If we want to make this truly a sticky wicket: the woman was unwed at birth and married later, so that the passport has a different last name. Then a verifier would likely want to see a marriage certificate, which could provide evidence of the name change. All three of these Verifiable Credentials (birth cert, marriage cert, and passport) need to be tied together so the verifier knows what is being claimed by the holder. We can do that today, but we don't have a mechanism to state the relationship between them.

If we let go of the idea that a credential is about some sort of "subject" distinct from the subjects in the claims, then we can address David's desired rigor by making sure the holder can self-assert their own credential correlating identifiers and relationships.

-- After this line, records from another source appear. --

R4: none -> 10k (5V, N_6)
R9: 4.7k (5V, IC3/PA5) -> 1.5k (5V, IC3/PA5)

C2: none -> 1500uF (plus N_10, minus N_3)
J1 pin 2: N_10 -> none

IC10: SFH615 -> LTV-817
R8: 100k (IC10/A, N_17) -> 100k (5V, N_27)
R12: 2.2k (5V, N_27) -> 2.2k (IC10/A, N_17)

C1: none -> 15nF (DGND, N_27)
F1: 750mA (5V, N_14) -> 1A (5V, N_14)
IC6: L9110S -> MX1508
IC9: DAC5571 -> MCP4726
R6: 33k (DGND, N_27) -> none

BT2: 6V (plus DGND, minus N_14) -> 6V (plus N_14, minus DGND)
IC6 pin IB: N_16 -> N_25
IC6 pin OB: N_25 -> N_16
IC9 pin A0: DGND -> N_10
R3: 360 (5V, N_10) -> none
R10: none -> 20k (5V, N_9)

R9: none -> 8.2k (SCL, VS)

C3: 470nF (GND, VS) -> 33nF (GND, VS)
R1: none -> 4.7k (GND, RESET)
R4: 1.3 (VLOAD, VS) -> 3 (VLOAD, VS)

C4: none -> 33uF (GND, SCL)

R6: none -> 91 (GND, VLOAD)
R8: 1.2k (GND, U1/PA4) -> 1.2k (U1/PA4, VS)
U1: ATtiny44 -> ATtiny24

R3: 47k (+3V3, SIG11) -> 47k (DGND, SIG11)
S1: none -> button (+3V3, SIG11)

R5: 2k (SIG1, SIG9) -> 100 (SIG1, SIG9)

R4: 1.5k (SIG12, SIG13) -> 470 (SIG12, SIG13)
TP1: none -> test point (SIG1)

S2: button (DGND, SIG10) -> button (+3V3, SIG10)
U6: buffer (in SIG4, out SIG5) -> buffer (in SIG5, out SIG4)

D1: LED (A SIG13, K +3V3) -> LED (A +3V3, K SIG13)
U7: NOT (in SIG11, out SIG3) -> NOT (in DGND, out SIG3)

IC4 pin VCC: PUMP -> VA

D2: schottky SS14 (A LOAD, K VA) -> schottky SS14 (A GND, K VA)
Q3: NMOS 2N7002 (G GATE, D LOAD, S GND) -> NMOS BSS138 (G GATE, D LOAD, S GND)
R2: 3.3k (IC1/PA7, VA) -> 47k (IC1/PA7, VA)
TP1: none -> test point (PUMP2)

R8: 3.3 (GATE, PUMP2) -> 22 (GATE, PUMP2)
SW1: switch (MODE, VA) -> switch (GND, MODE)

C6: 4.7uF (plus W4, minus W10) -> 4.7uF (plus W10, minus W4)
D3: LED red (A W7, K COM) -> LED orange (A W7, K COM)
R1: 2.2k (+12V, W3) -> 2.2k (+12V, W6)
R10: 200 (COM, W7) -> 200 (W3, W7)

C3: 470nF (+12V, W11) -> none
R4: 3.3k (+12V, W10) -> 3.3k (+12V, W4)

I like this sticky wicket of claiming citizenship as it highlights the ephemeral nature of real-world identifiers alongside multiple inflections of subject != holder. It also makes it clear that the notion of a simple "relationship" property isn't going to be enough.

The only trick, which I think is solvable, is that we need the holder's claim to be able to refer to a specific identifier in a specific included claim. I don't think that the current data model allows us to say: ID "X" in VC "Y" in this profile and I couldn't find any language requiring that the identifiers used in claims be globally unique. My understanding is that issuers can use any identifier they want.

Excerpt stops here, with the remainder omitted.